DEBUG: convert reshape to flatten node
DEBUG [/usr/local/lib/python3.6/dist-packages/uff/converters/tensorflow/converter.py:96] Marking [‘predictions/Softmax’] as outputs
2022-06-23 09:26:46,204 [INFO] iva.common.export.keras_exporter: Calibration takes time especially if number of batches is large.
terminate called after throwing an instance of ‘pybind11::error_already_set’
what(): ValueError: Batch size yielded from data source 8 < requested batch size from calibrator 16

At:
/root/.cache/bazel/_bazel_root/ed34e6d125608f91724fda23656f1726/execroot/ai_infra/bazel-out/k8-fastbuild/bin/magnet/packages/iva/build_wheel.runfiles/ai_infra/iva/common/export/tensorfile_calibrator.py(79): get_data_from_source
/root/.cache/bazel/_bazel_root/ed34e6d125608f91724fda23656f1726/execroot/ai_infra/bazel-out/k8-fastbuild/bin/magnet/packages/iva/build_wheel.runfiles/ai_infra/iva/common/export/tensorfile_calibrator.py(95): get_batch
/root/.cache/bazel/_bazel_root/ed34e6d125608f91724fda23656f1726/execroot/ai_infra/bazel-out/k8-fastbuild/bin/magnet/packages/core/build_wheel.runfiles/ai_infra/moduluspy/modulus/export/_tensorrt.py(537): init
/root/.cache/bazel/_bazel_root/ed34e6d125608f91724fda23656f1726/execroot/ai_infra/bazel-out/k8-fastbuild/bin/magnet/packages/core/build_wheel.runfiles/ai_infra/moduluspy/modulus/export/_tensorrt.py(696): init
/root/.cache/bazel/_bazel_root/ed34e6d125608f91724fda23656f1726/execroot/ai_infra/bazel-out/k8-fastbuild/bin/magnet/packages/iva/build_wheel.runfiles/ai_infra/iva/common/export/keras_exporter.py(445): export
/root/.cache/bazel/_bazel_root/ed34e6d125608f91724fda23656f1726/execroot/ai_infra/bazel-out/k8-fastbuild/bin/magnet/packages/iva/build_wheel.runfiles/ai_infra/iva/common/export/app.py(250): run_export
/root/.cache/bazel/_bazel_root/ed34e6d125608f91724fda23656f1726/execroot/ai_infra/bazel-out/k8-fastbuild/bin/magnet/packages/iva/build_wheel.runfiles/ai_infra/iva/makenet/scripts/export.py(42): main
/root/.cache/bazel/_bazel_root/ed34e6d125608f91724fda23656f1726/execroot/ai_infra/bazel-out/k8-fastbuild/bin/magnet/packages/iva/build_wheel.runfiles/ai_infra/iva/makenet/scripts/export.py(46):

When I run the EXPORT command. Do you know how to fix this?

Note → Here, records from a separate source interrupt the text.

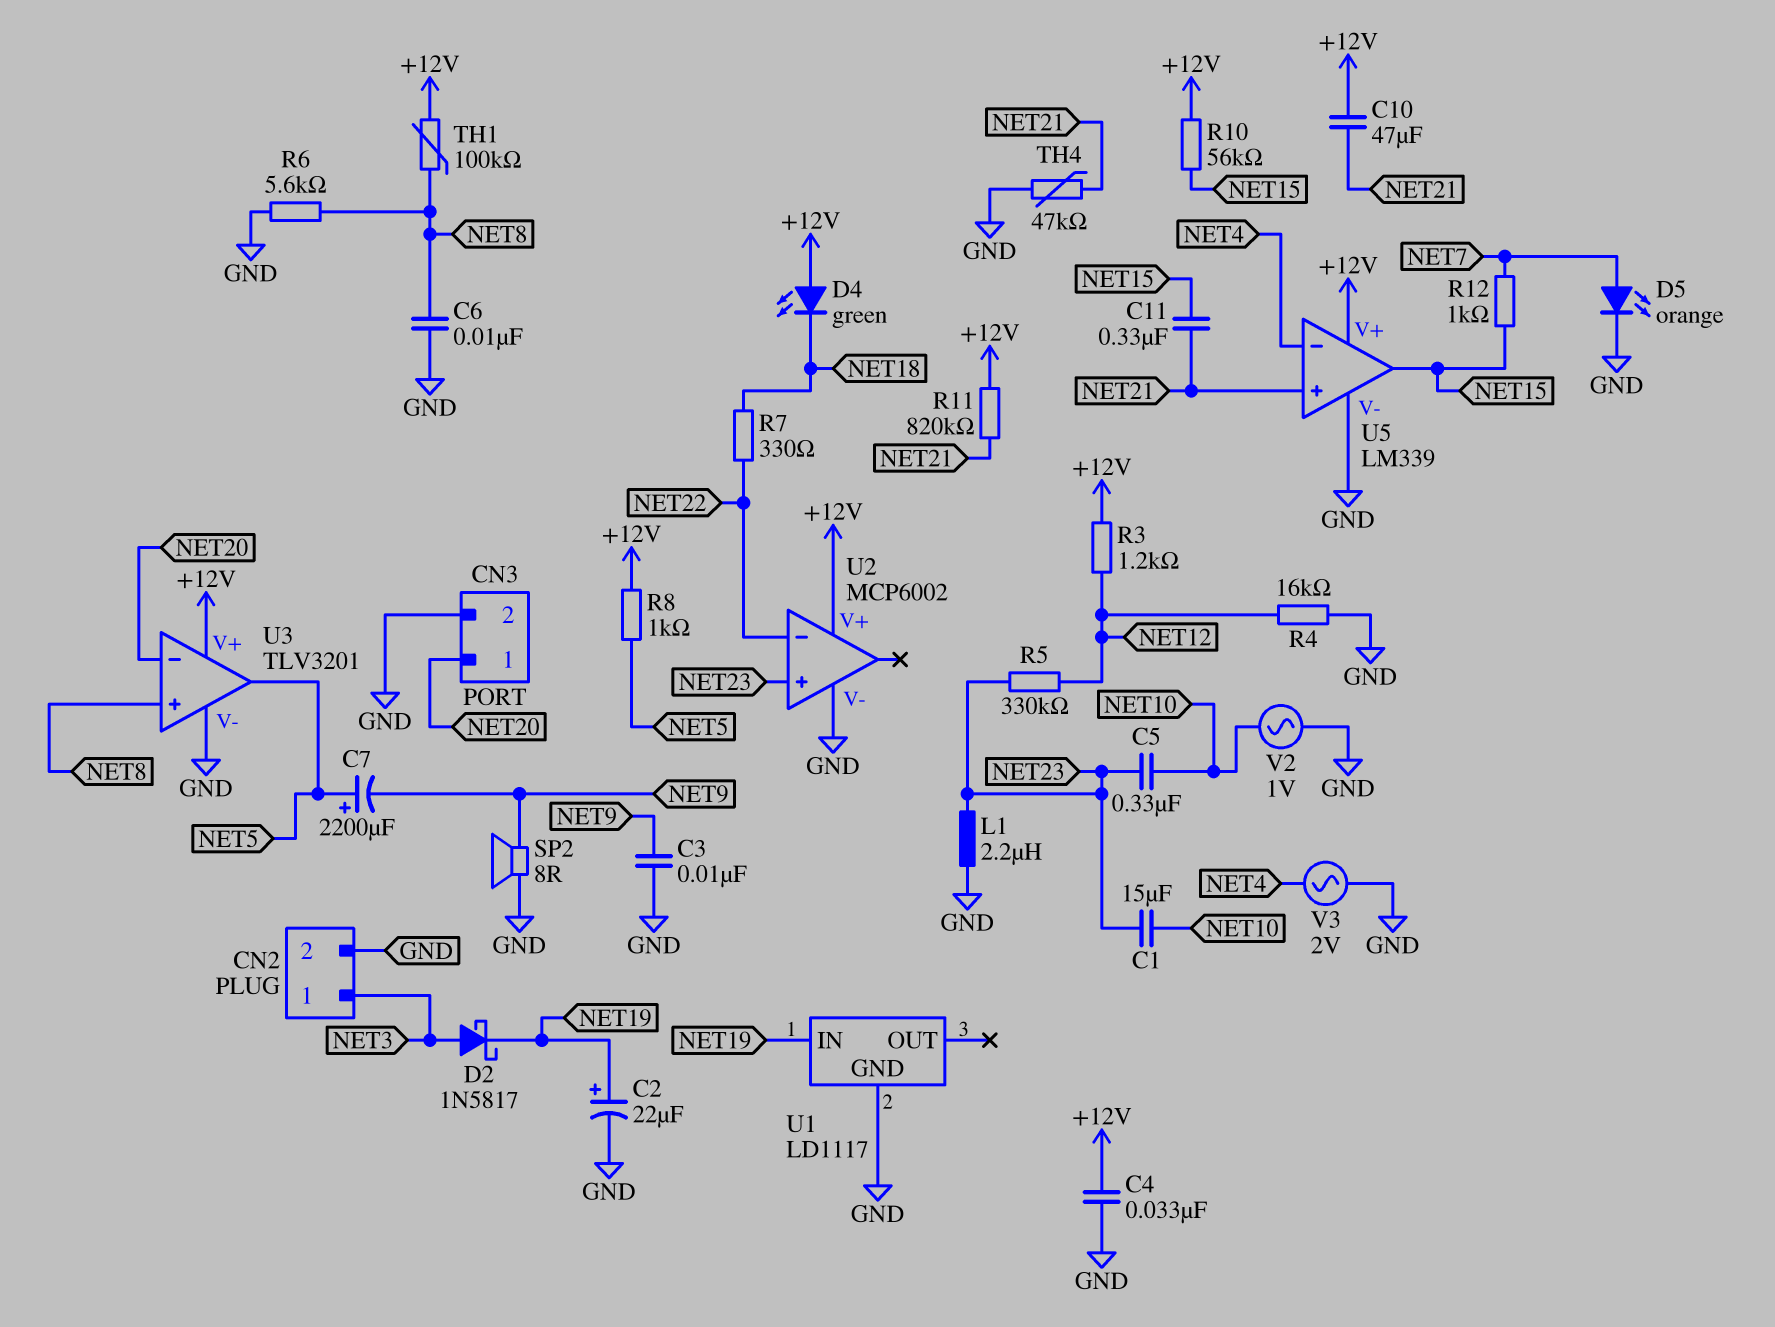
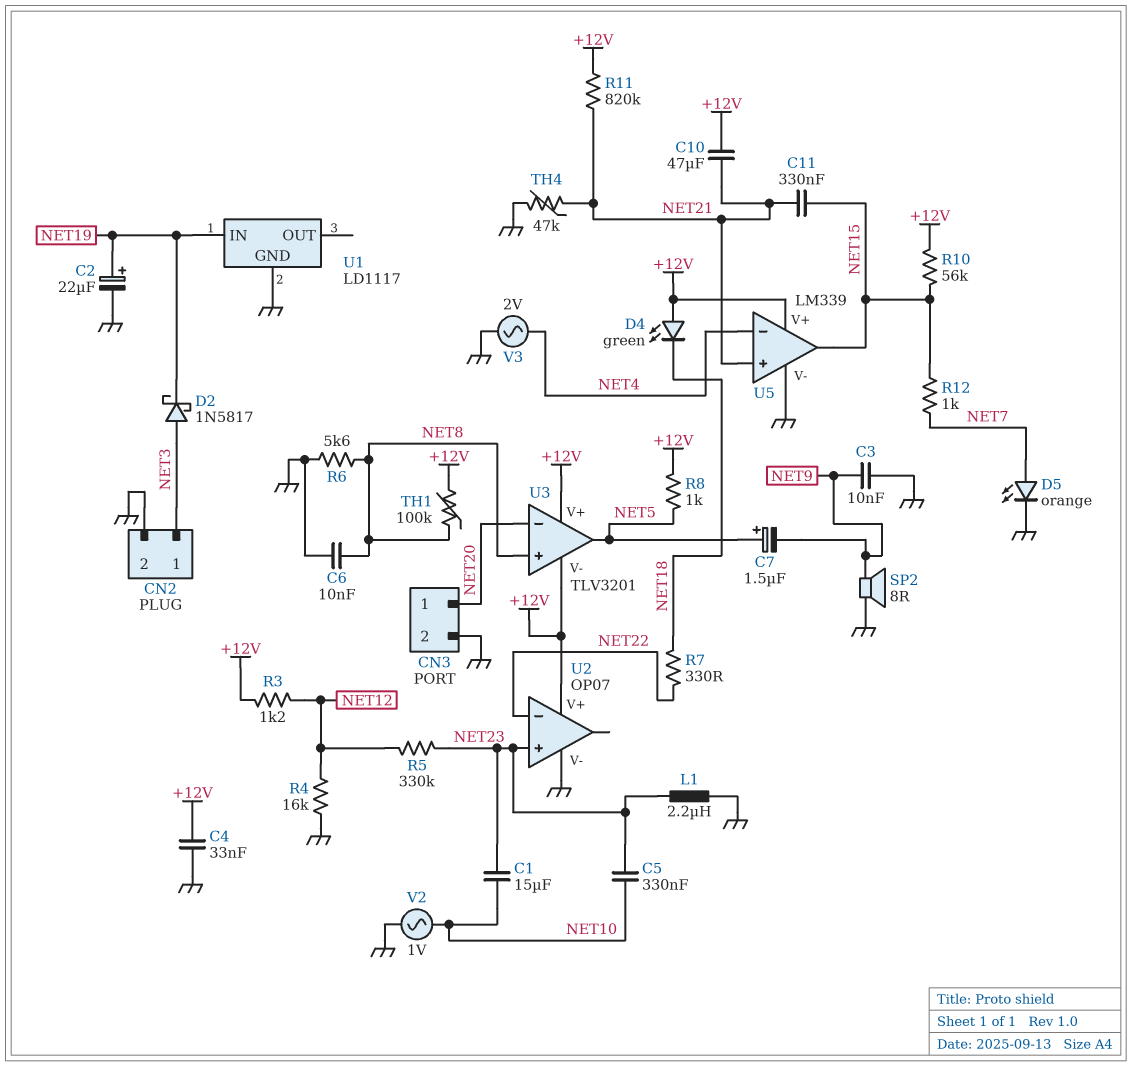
C7: 2200uF (plus NET5, minus NET9) -> 1.5uF (plus NET5, minus NET9)
U2: MCP6002 -> OP07
U3 pin V-: GND -> +12V

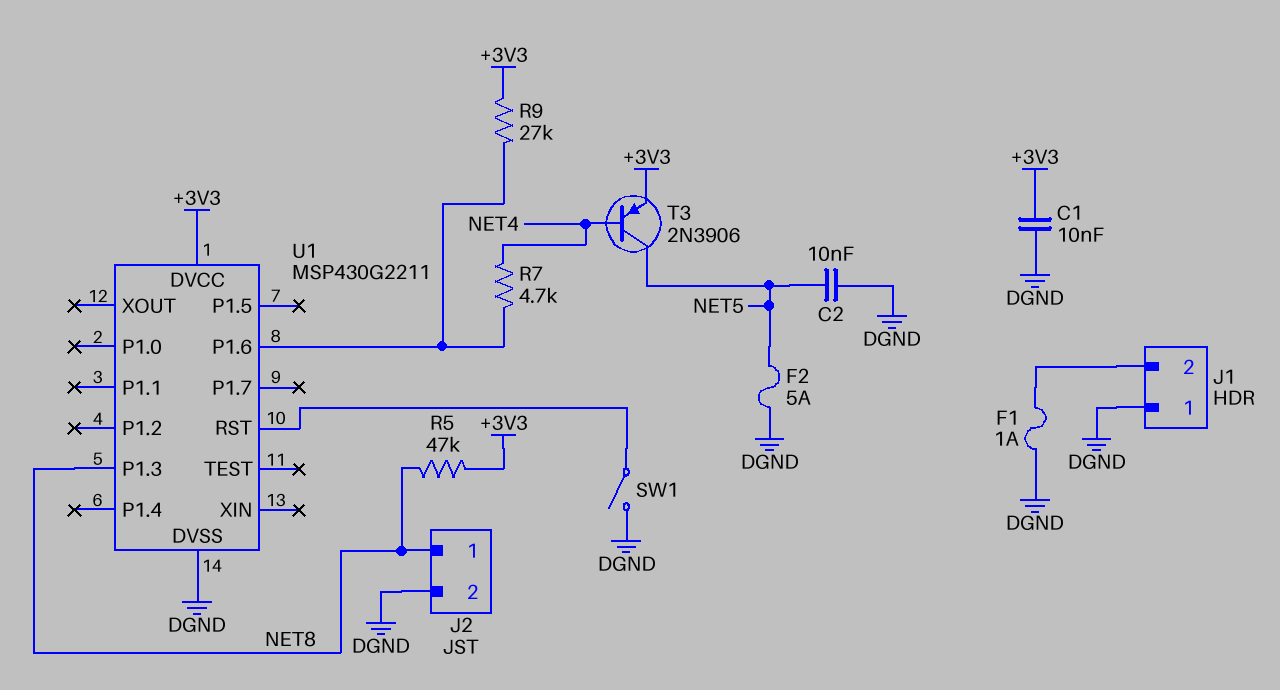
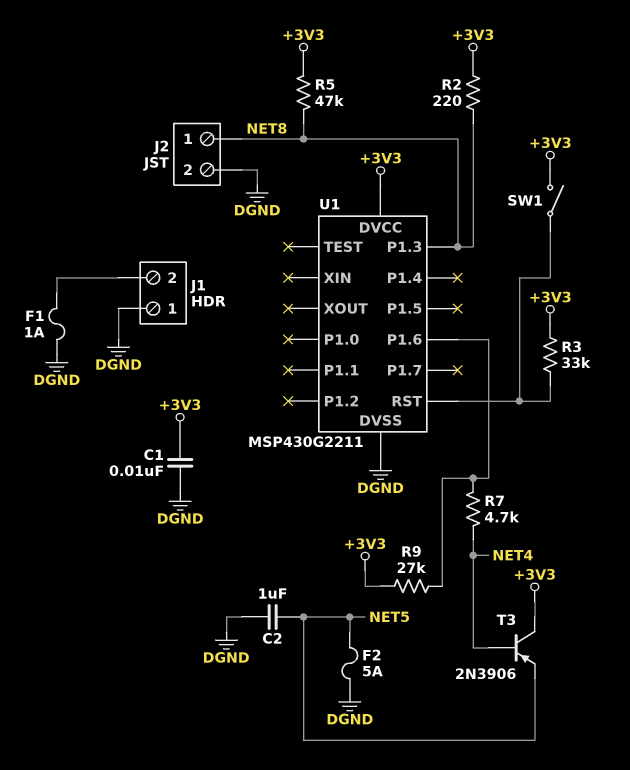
C2: 10nF (DGND, NET5) -> 1uF (DGND, NET5)
R2: none -> 220 (+3V3, NET8)
R3: none -> 33k (+3V3, U1/RST)
SW1: switch (DGND, U1/RST) -> switch (+3V3, U1/RST)
T3: PNP 2N3906 (B NET4, C NET5, E +3V3) -> PNP 2N3906 (B NET4, C +3V3, E NET5)

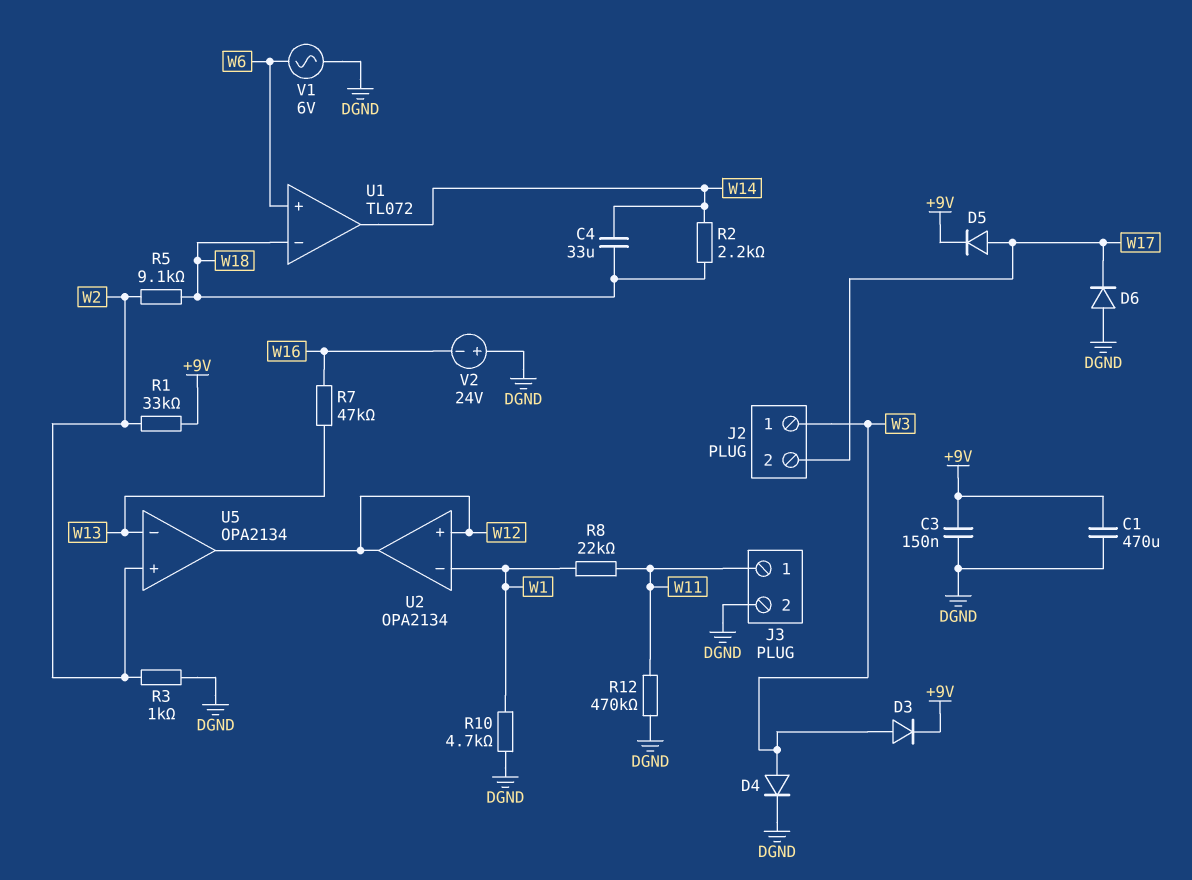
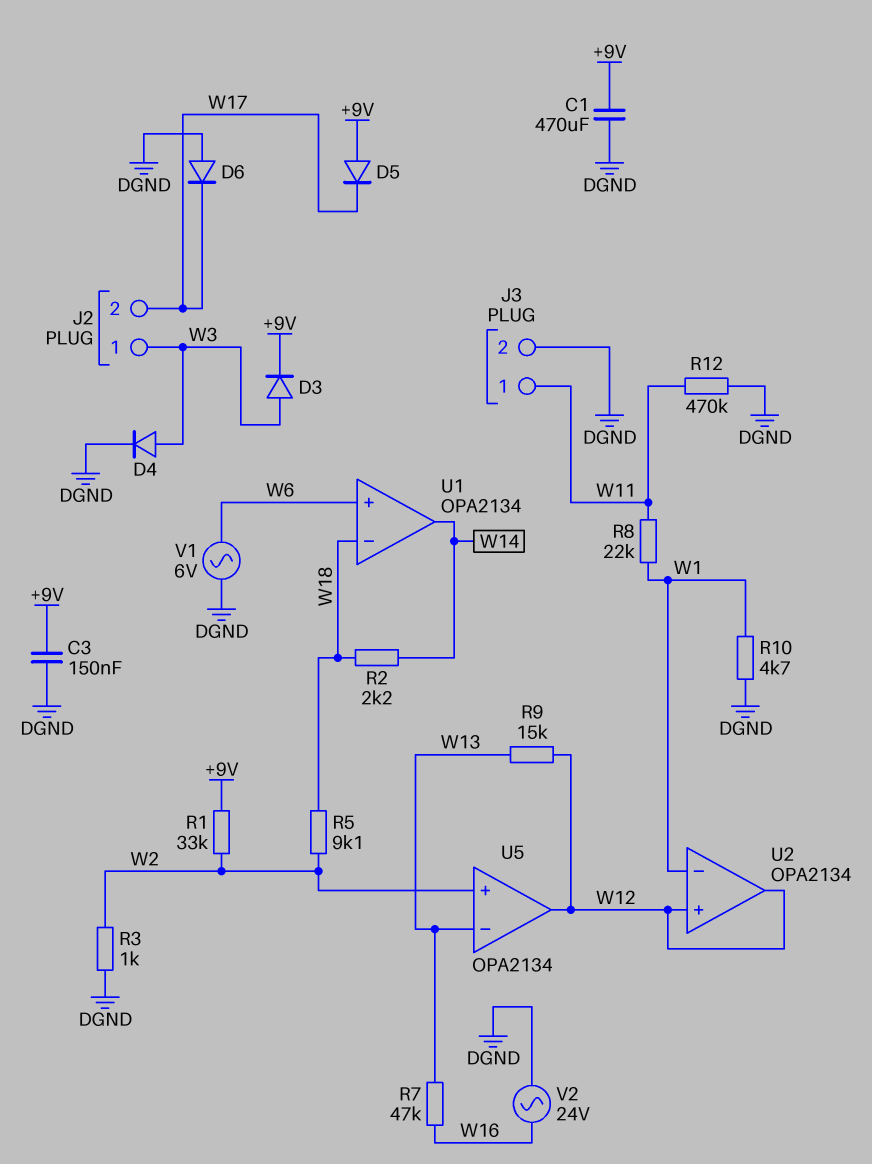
C4: 33uF (W14, W18) -> none
D5: diode (A W17, K +9V) -> diode (A +9V, K W17)
R9: none -> 15k (W12, W13)
U1: TL072 -> OPA2134
V2: 24V (plus DGND, minus W16) -> AC 24V (DGND, W16)

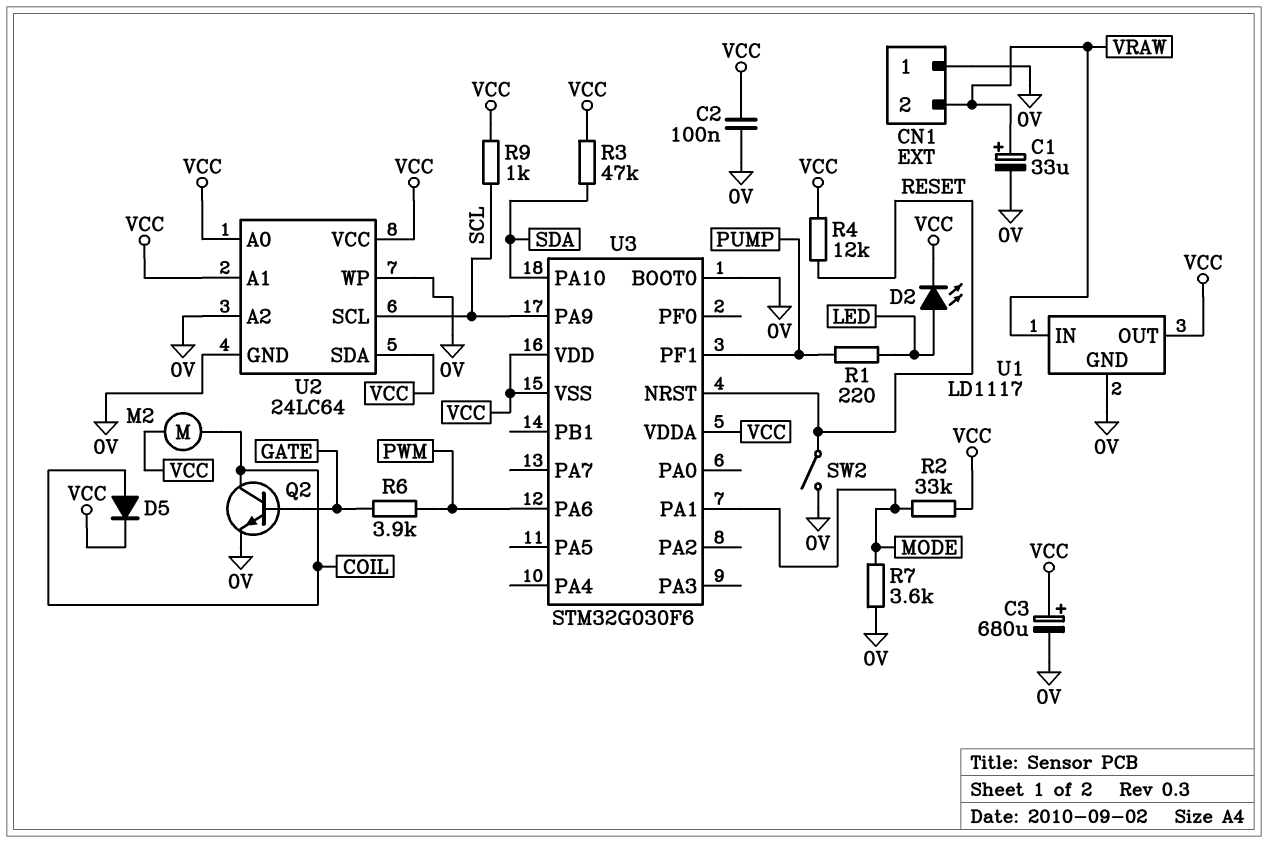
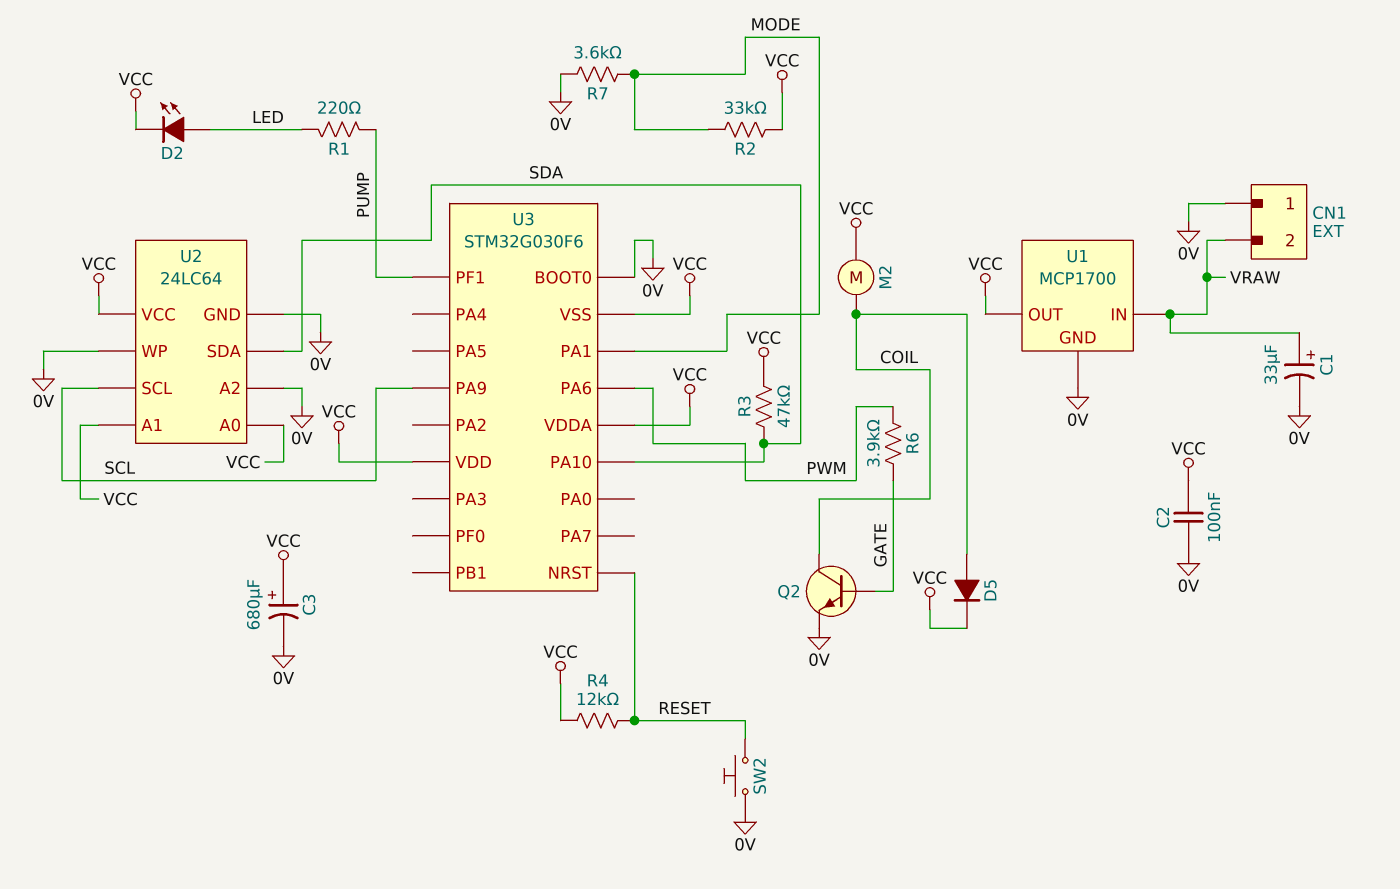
R9: 1k (SCL, VCC) -> none
SW2: switch (0V, RESET) -> button (0V, RESET)
U1: LD1117 -> MCP1700
U2 pin SDA: VCC -> SDA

I believe this is a new topic. Please create a new topic and share the full command and log. Thanks.

There is no update from you for a period, assuming this is not an issue anymore.
Hence we are closing this topic. If need further support, please open a new one.
Thanks

This topic was automatically closed 14 days after the last reply. New replies are no longer allowed.